The programme was set up in recognition of Belize’s growing tourism industry and need for gardeners in the private sector. The classes have provided new opportunities for the unemployed and also those members of the community who have had little or no formal education.
|Students taking part in the a class within the garden. © BBG|
Project start date: April 2012
Project end date: Ongoing
The PGTP’s main aim is to train unemployed and underemployed men and women, of all ages, to provide them with landscape gardening skills. The programme has been delivering this through free, 10-week, horticulture courses that combine classroom theory and practical gardening.
Courses were first advertised by flyers, newspaper advertisements and on local television and radio. Students came from all over the region, including individuals from women’s groups, youth groups and local villages.
Since February 2015, the programme has been providing shorter courses, offered at a cost, for those who cannot make the 10-week commitment. The programme now also delivers training in plant and bird identification, as well as workshops on Maya healing, flower arrangement, soap-making and nutrition.
Once students have completed a training course, they are awarded with a certificate and a job recommendation letter that commemorates their dedication and interest in the programme.

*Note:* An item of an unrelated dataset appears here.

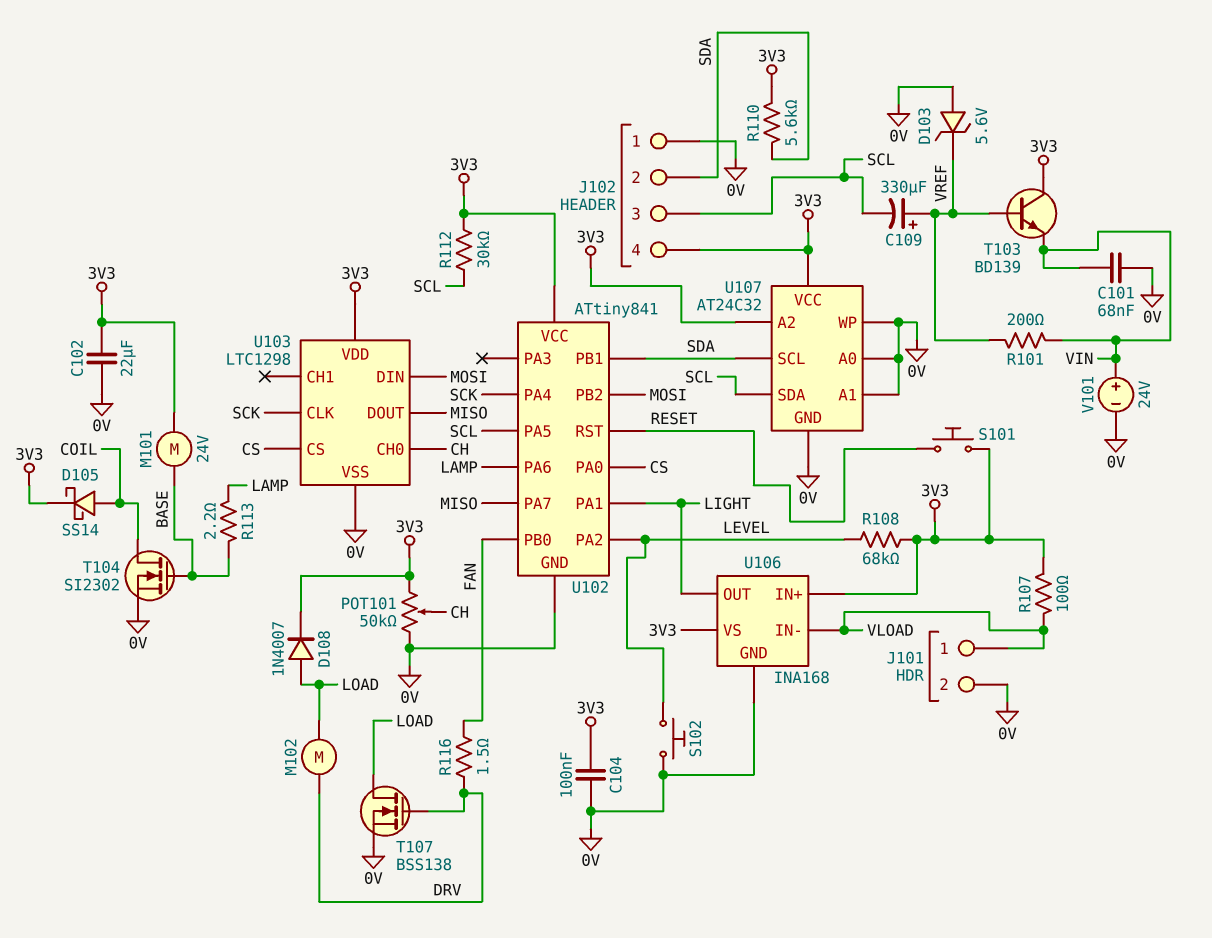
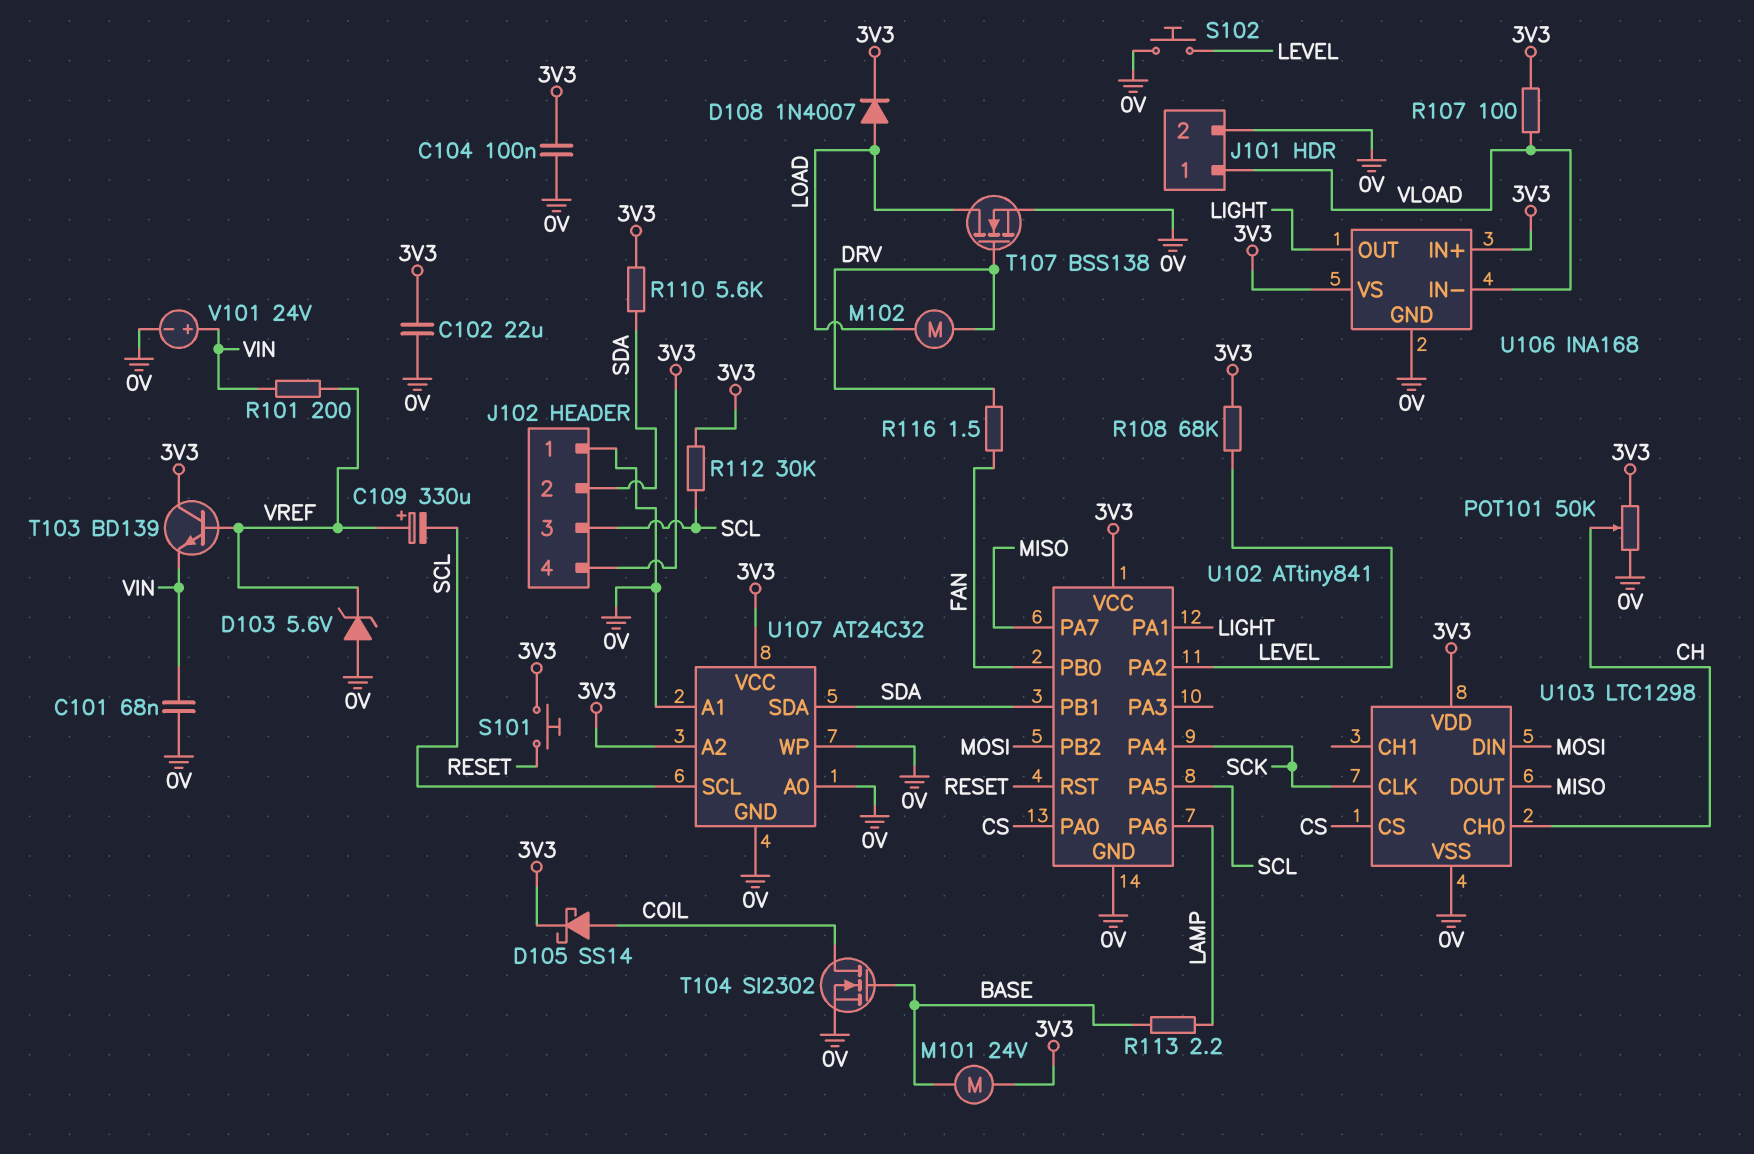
U107 pin SCL: SDA -> SCL
U107 pin SDA: SCL -> SDA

75% of the 112 students that have attended the training courses are now employed or self-employed. The programme has also helped address social issues by improving the quality of life of rural, poor communities, as well as older, previously unskilled and marginalised individuals.
The programme has improved Belize Botanic Gardens’ reputation and helped increase its visitor numbers. Overall, there has been a greater appreciation for conservation and nature, and gardening is now perceived as a meaningful occupation.
A mid-term evaluation has been completed and the Garden hopes to make the programme fully self-sustaining within the two years. Interest has come in from employers and potential students to offer the course to international participants, particularly those from other Caribbean gardens. Belize Botanic Gardens hopes to this in the near future.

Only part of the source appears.